Monthly Archives: October 2011

Bi-lingual puns

What is a pun? A pun is the humorous use of a word to suggest another that sounds the same.

E.g
Speaker A: 'Aren't those plane trees over there?
Speaker B: 'Why, Their bark looks quite patterned to me' (said with a big grin).

We often use puns to make our conversations humorous and to demonstrate our skills at wordplay to either to raise our perceived social standing or less kindly to put someone down.

That we frequently use puns or come across puns or use puns in our conversations is a given. What I would like to contest is that is bi-lingual/tri-lingual speakers etc are more literally creative than mono-lingual speakers in some way because the can they can create bi-lingual puns.

I heard two university professors at a Indian university claim this and heard the pity in their voices for mono-lingual speakers. They claim that usage of bi-lingual puns require the speaker to know the word in both languages which is fair enough. However having a matchings words doesn't in itself make a good pun. There must be clever humour behind it. This is highly valued my native British english speakers.

Here are three puns that are guaranteed to make a native english speaker smile.

1) Two silk worms had a race. They ended up in a tie.

2) Time flies like an arrow. Fruit flies like a banana.

3) Atheism is a non-prophet organization.
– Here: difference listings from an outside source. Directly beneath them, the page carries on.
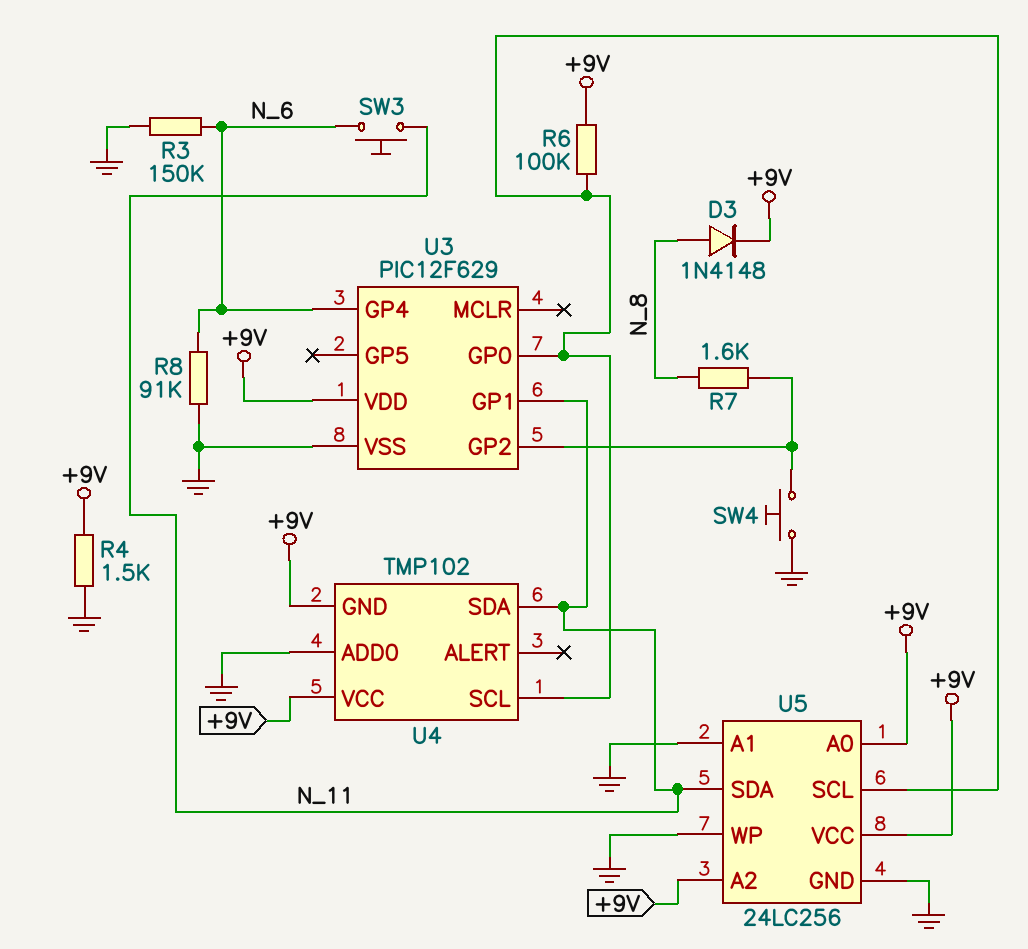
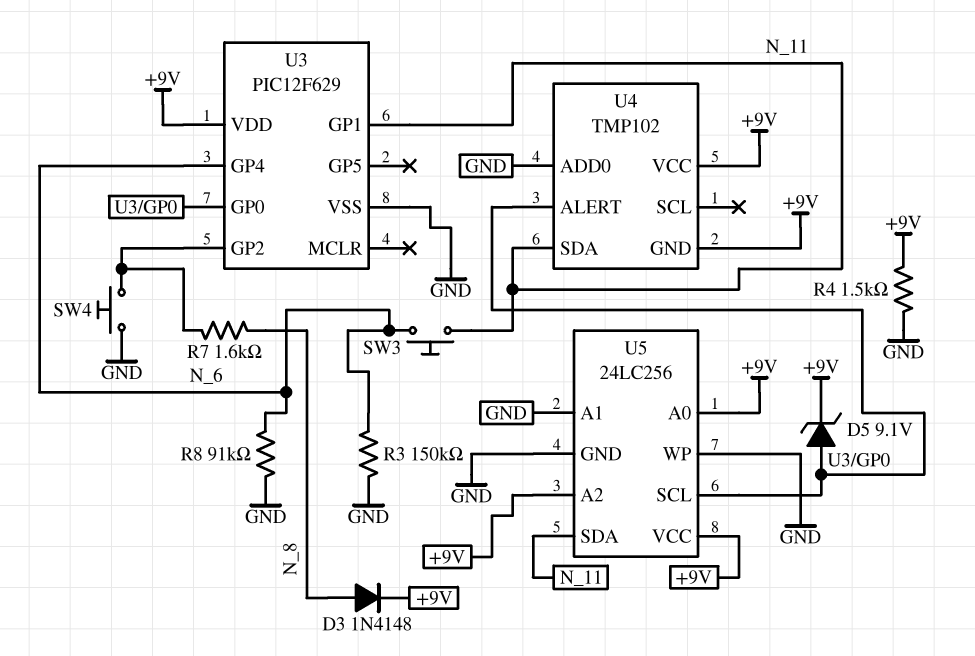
D5: none -> zener 9.1V (A U3/GP0, K +9V)
R6: 100k (+9V, U3/GP0) -> none
U4 pin ALERT: none -> U3/GP0
U4 pin SCL: U3/GP0 -> none

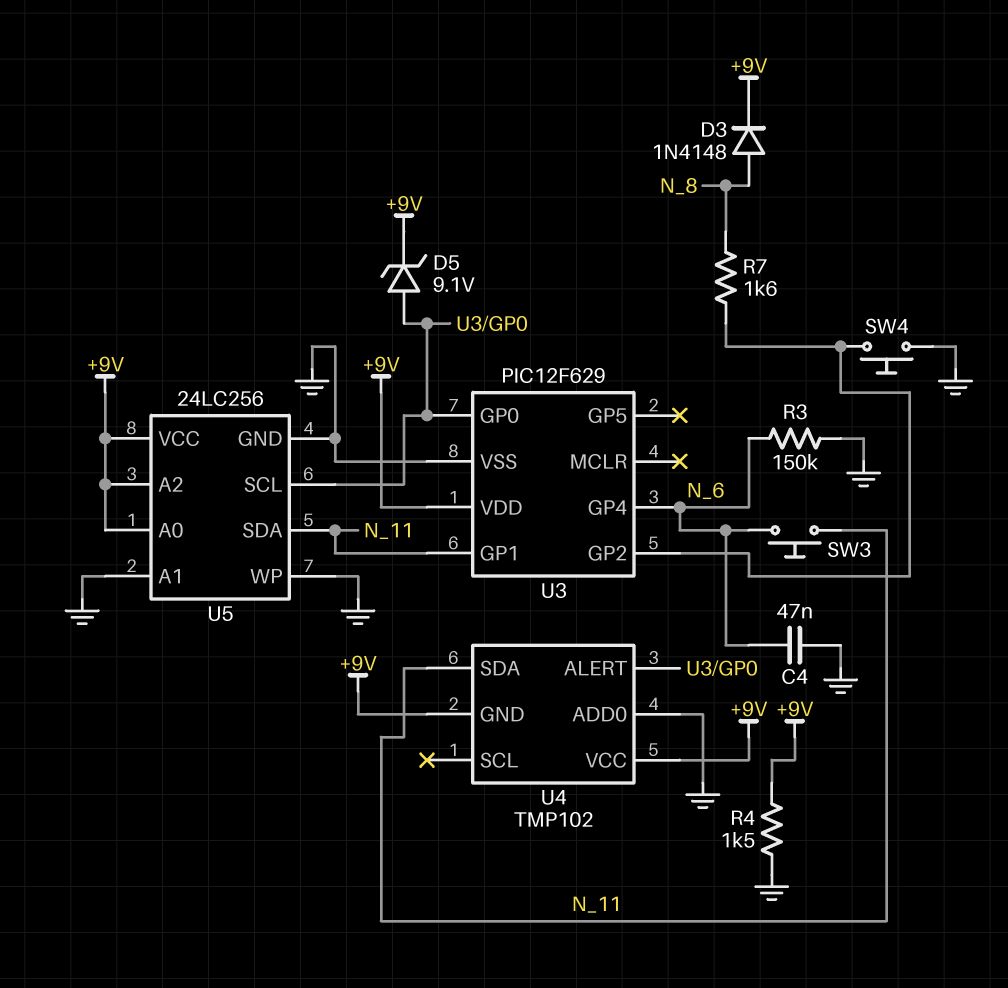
C4: none -> 47nF (GND, N_6)
R8: 91k (GND, N_6) -> none

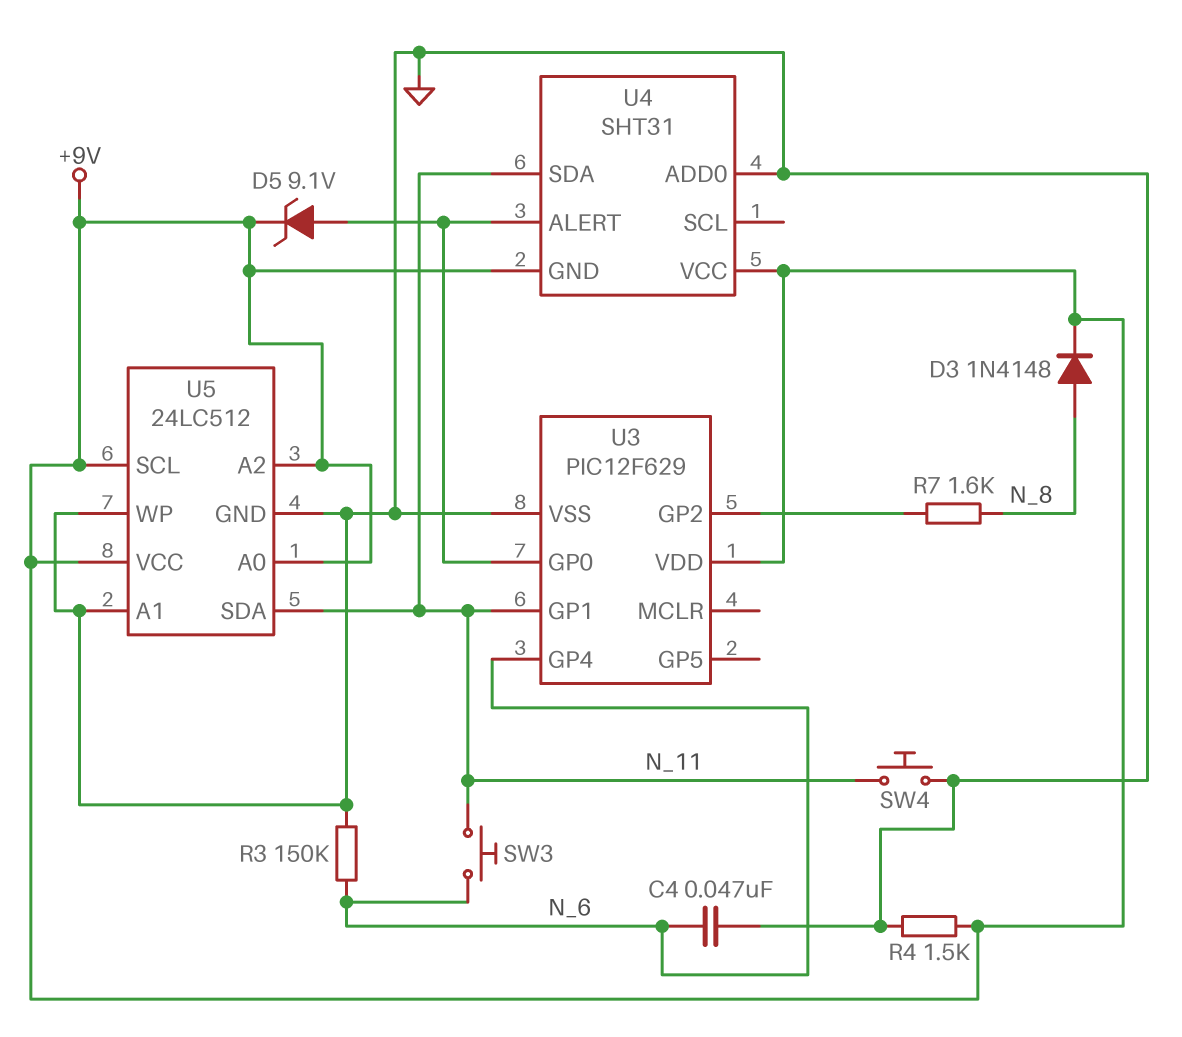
SW4: button (GND, U3/GP2) -> button (GND, N_11)
U4: TMP102 -> SHT31
U5: 24LC256 -> 24LC512
U5 pin SCL: U3/GP0 -> +9V

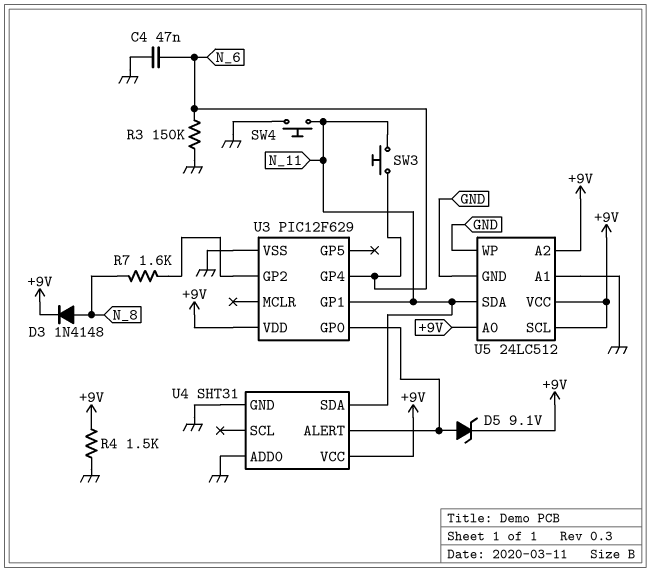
U4 pin GND: +9V -> GND

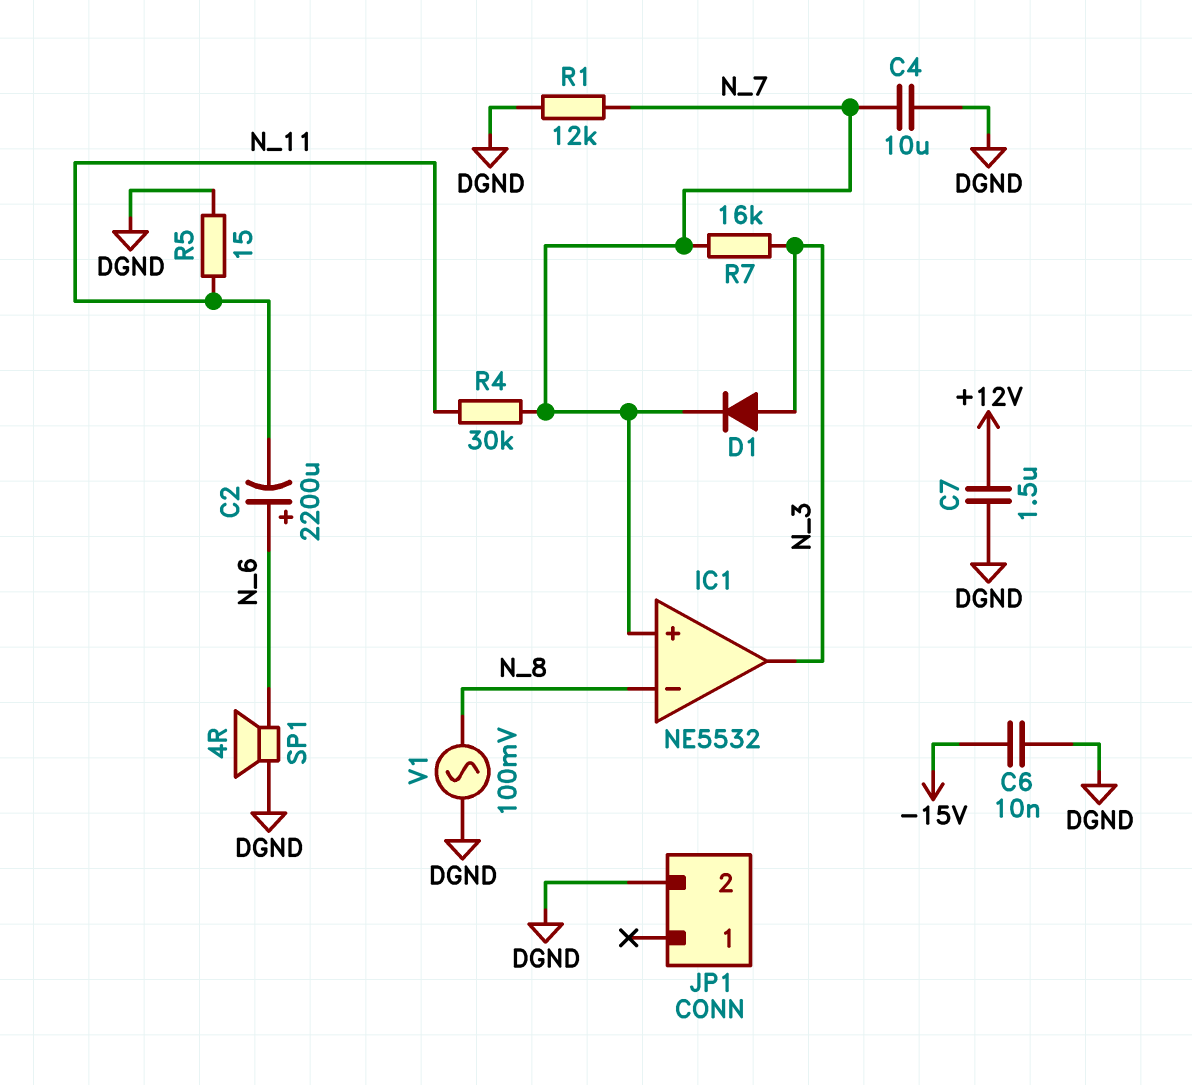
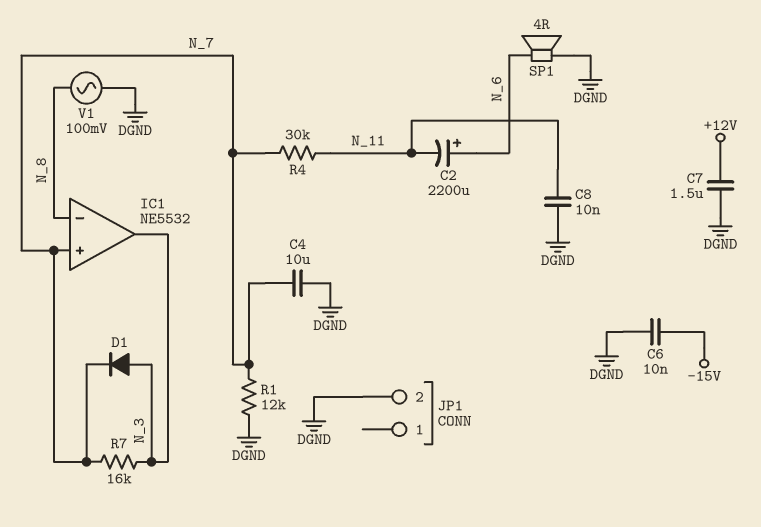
C8: none -> 10nF (DGND, N_11)
R5: 15 (DGND, N_11) -> none

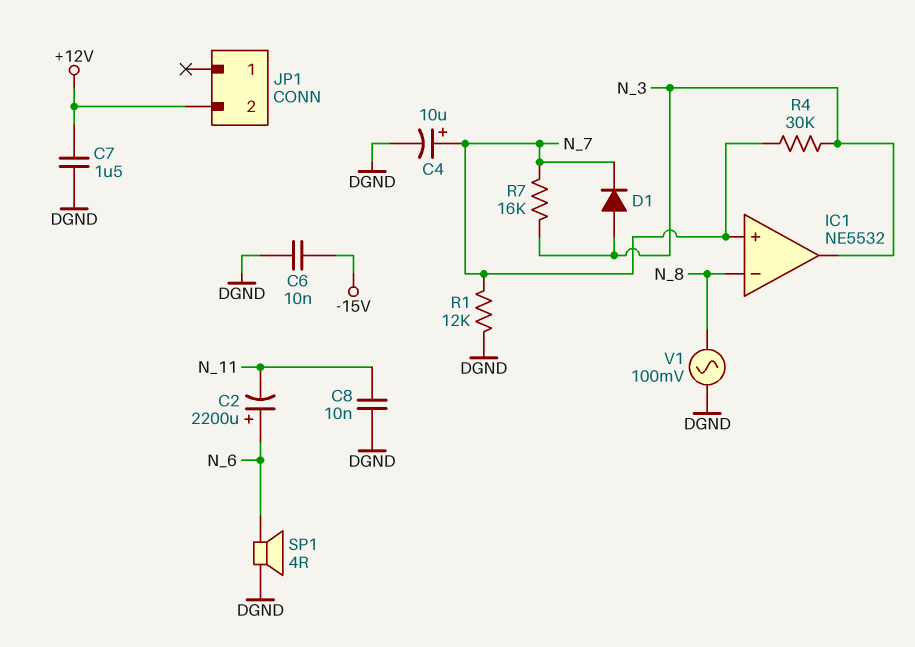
C4: 10uF (DGND, N_7) -> 10uF (plus N_7, minus DGND)
JP1 pin 2: DGND -> +12V
R4: 30k (N_7, N_11) -> 30k (N_3, N_7)

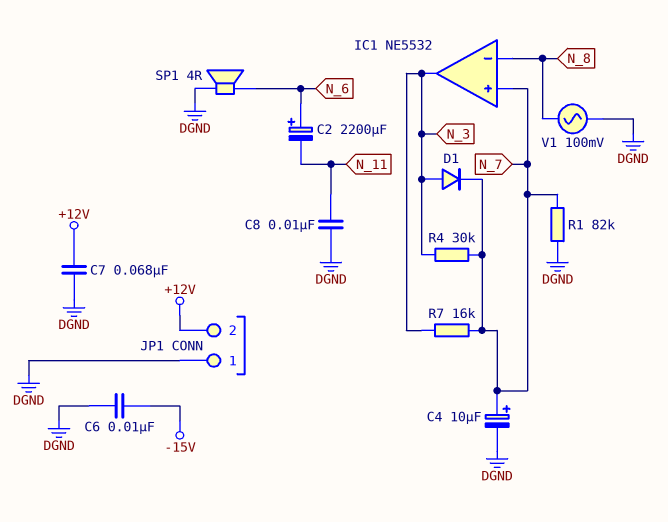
C7: 1.5uF (+12V, DGND) -> 68nF (+12V, DGND)
JP1 pin 1: none -> DGND
R1: 12k (DGND, N_7) -> 82k (DGND, N_7)

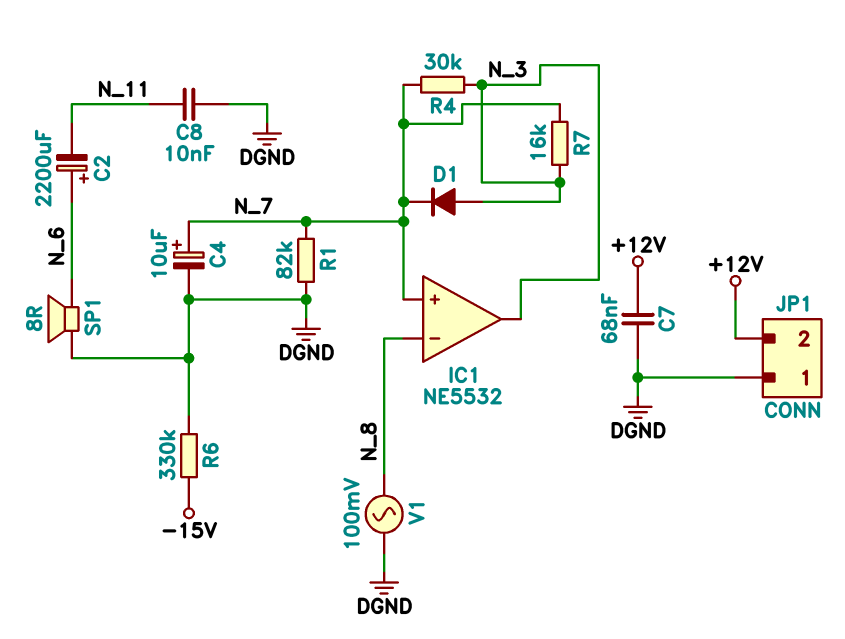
C6: 10nF (-15V, DGND) -> none
R6: none -> 330k (-15V, DGND)
SP1: speaker 4R (DGND, N_6) -> speaker 8R (DGND, N_6)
Here is a bi-lingual pun that educated Indians find very funny.
Speaker A: When would Mickey Mouse write the Ramayana?
Speaker B: When he was a Valmiki.

Valmiki was the Hindu sage who wrote Raymana and so here the allusion that Mickey Mouse is a Valmiki whenever his poster is on the wall etc.

Bi-lingual Indians apparently find this very funny. Sorry guys, I just do not find it funny. I am sure forethought went into it to make the connection between Wall Mickey and the Valmiki but you have to stretch the words to much especially since one is pronounced with a 'v' sound and the other with a 'w'. And it just got worse the more of them I listened to.

I am not convinced that bi-lingual Hindi-English puns are in anyway superior to mono-lingual British english puns. In fact I would argue the other way as English puns have to be delivered with grammatical and perfect pronunciation to work.

On a closing note, maybe Samuel Lee Jackson was right when he said that a pun is the lowest form of humour.